Furthermore Halladay (2013) also presents the evolution of predictive analysis development. The evolution began with project feasibility, which focused on project analysis and internal corporate data, continuing to be business Intelligence that already uses corporate external data integrated with internal company data and can answer why and evaluate the project from a strategic perspective. Finally, the authors decided to develop the data into Predictive Analytics, focusing on predictive modeling and forecasting tools.

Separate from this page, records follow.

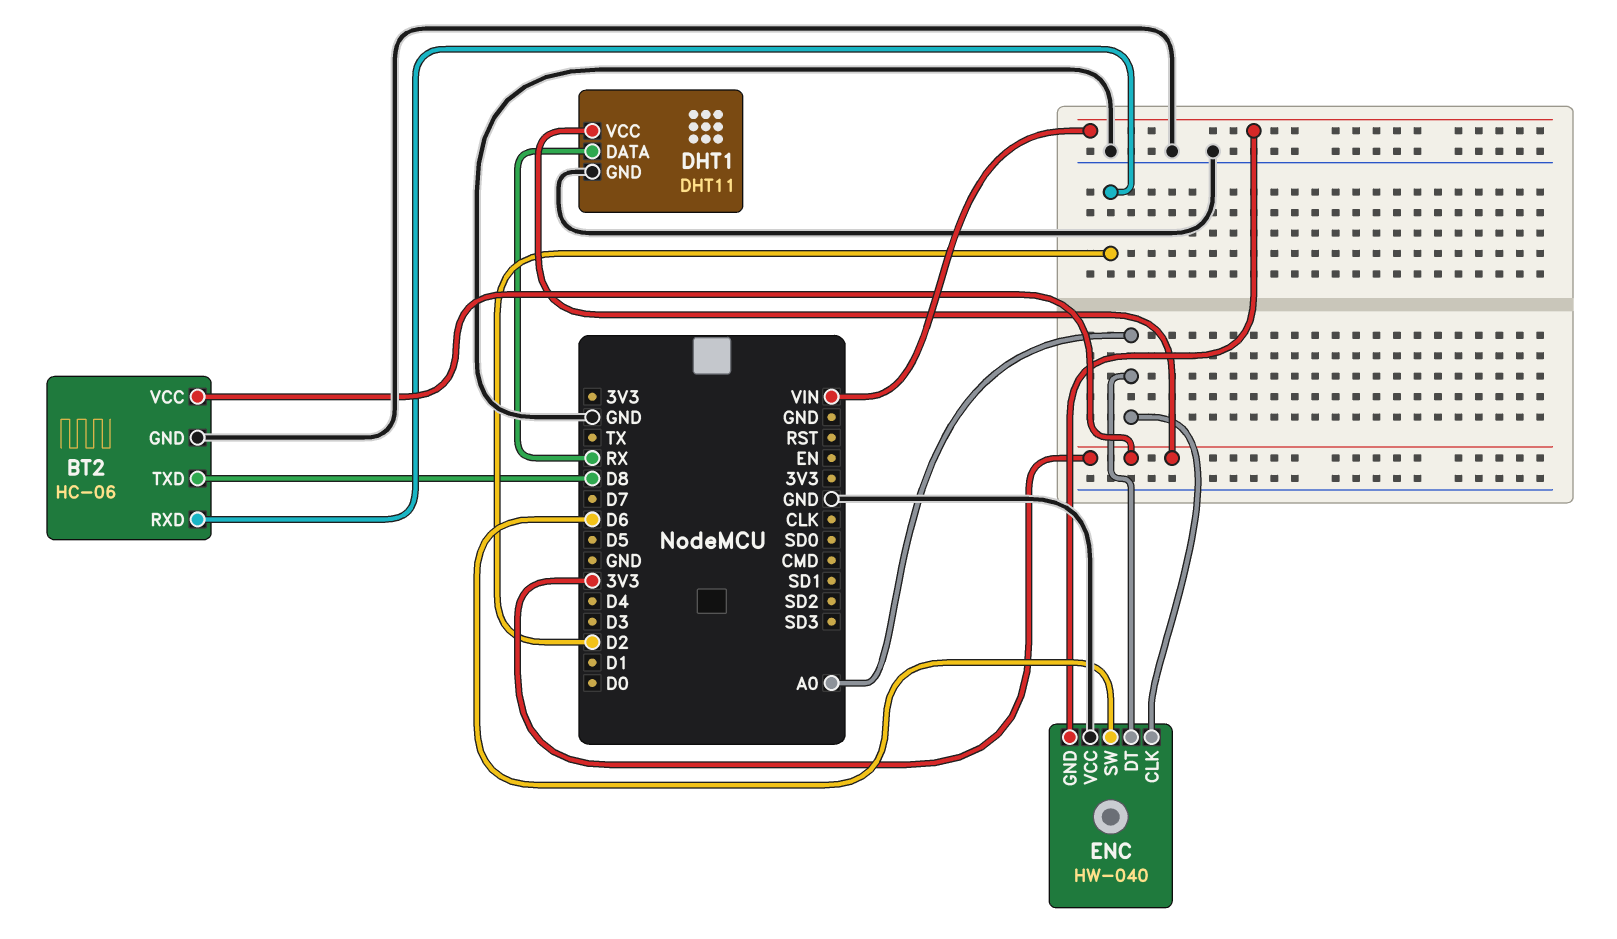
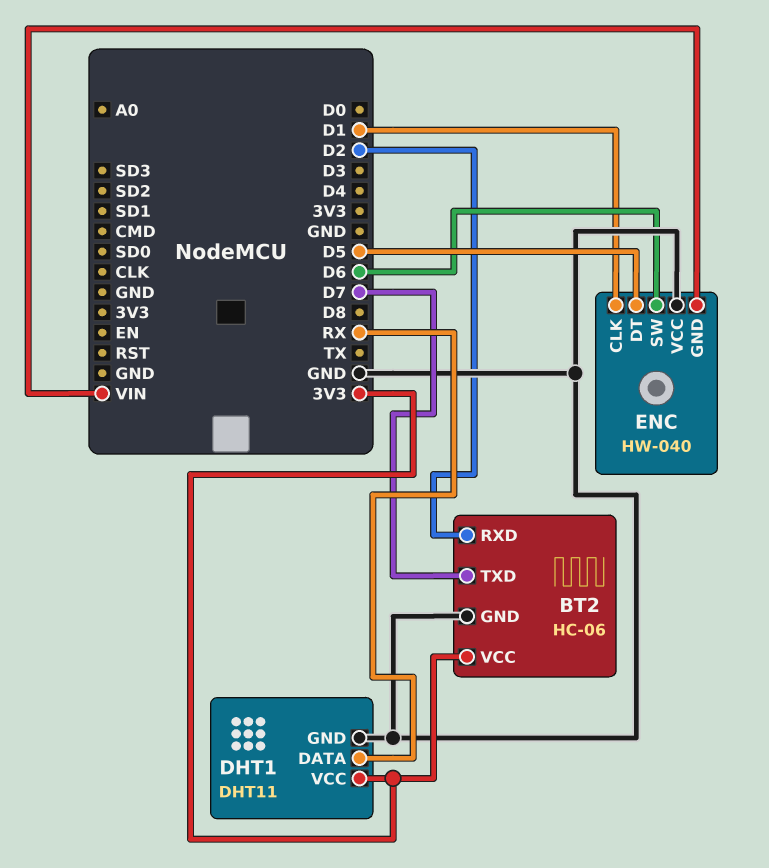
BT2 pin TXD: D8 -> D7
ENC pin CLK: A0 -> D1
ENC pin DT: A0 -> D5

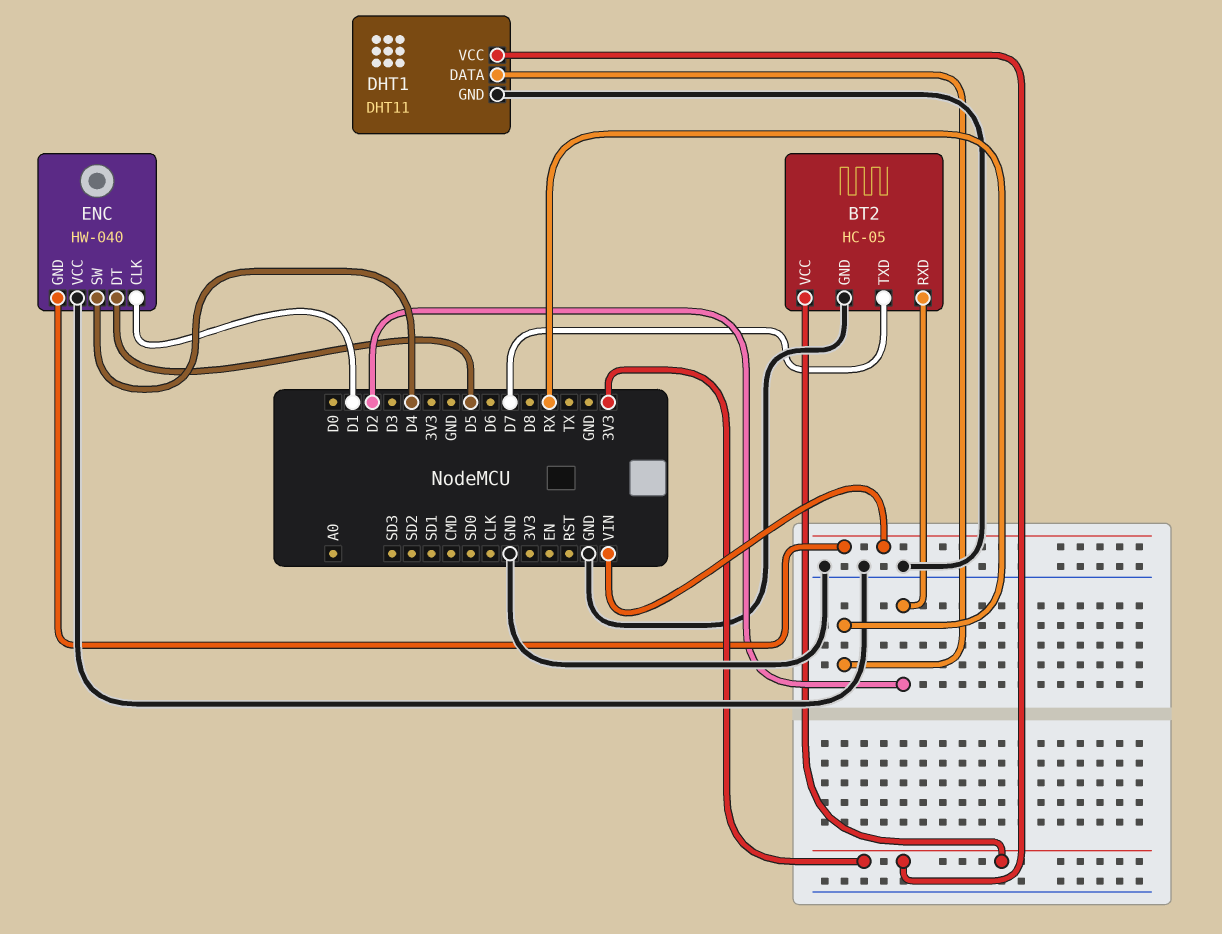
BT2: HC-06 -> HC-05
ENC pin SW: D6 -> D4

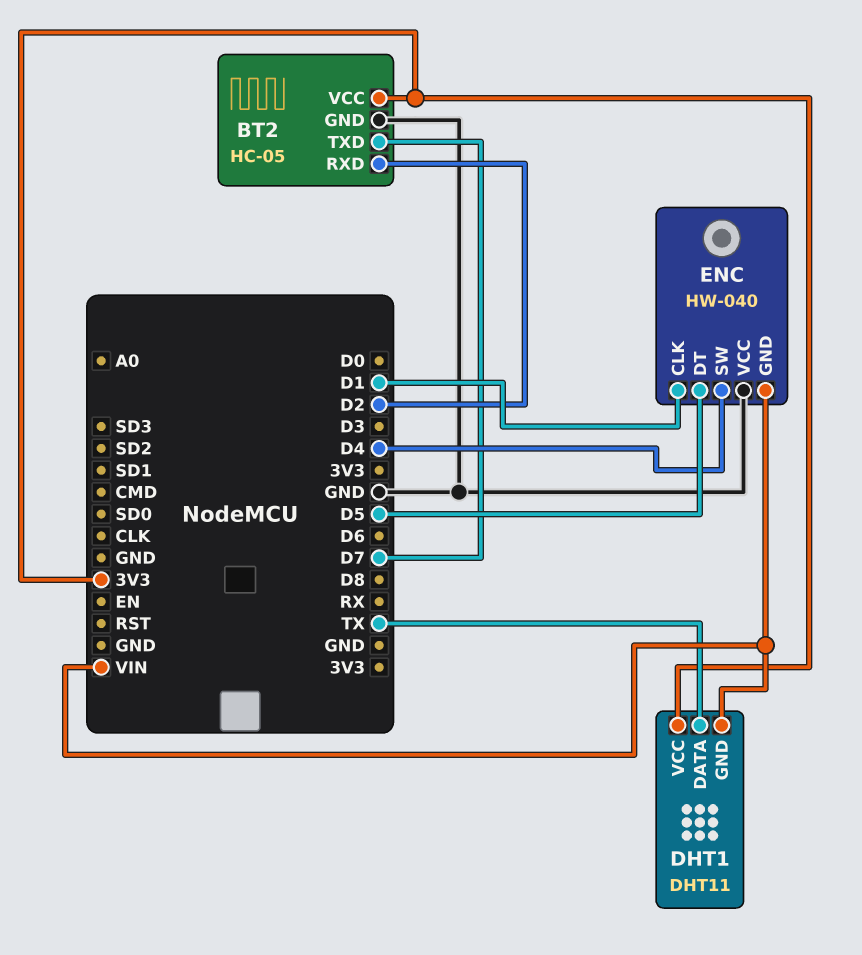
DHT1 pin DATA: RX -> TX
DHT1 pin GND: GND -> VIN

Sarosa (2012); Lee and Lee (2015) predictive analytics was a process that includes a series of methodologies that can manage various large-scale data-driven problems faced by many entities. It was a repetitive process that connected several statistical methods of sampling, model estimation, model prediction, and evaluation to form a credit scoring system. According to Halladay (2013), an essential stage in developing information about predictive analytics was setting the goals of the prediction itself to determine the business problems that must be solved. While according to Lee and Lee (2015), some essential things that cannot be ignored in organizing predictive analytics work are the collection and sampling of data, model estimation, model prediction and evaluation, and model adjustments.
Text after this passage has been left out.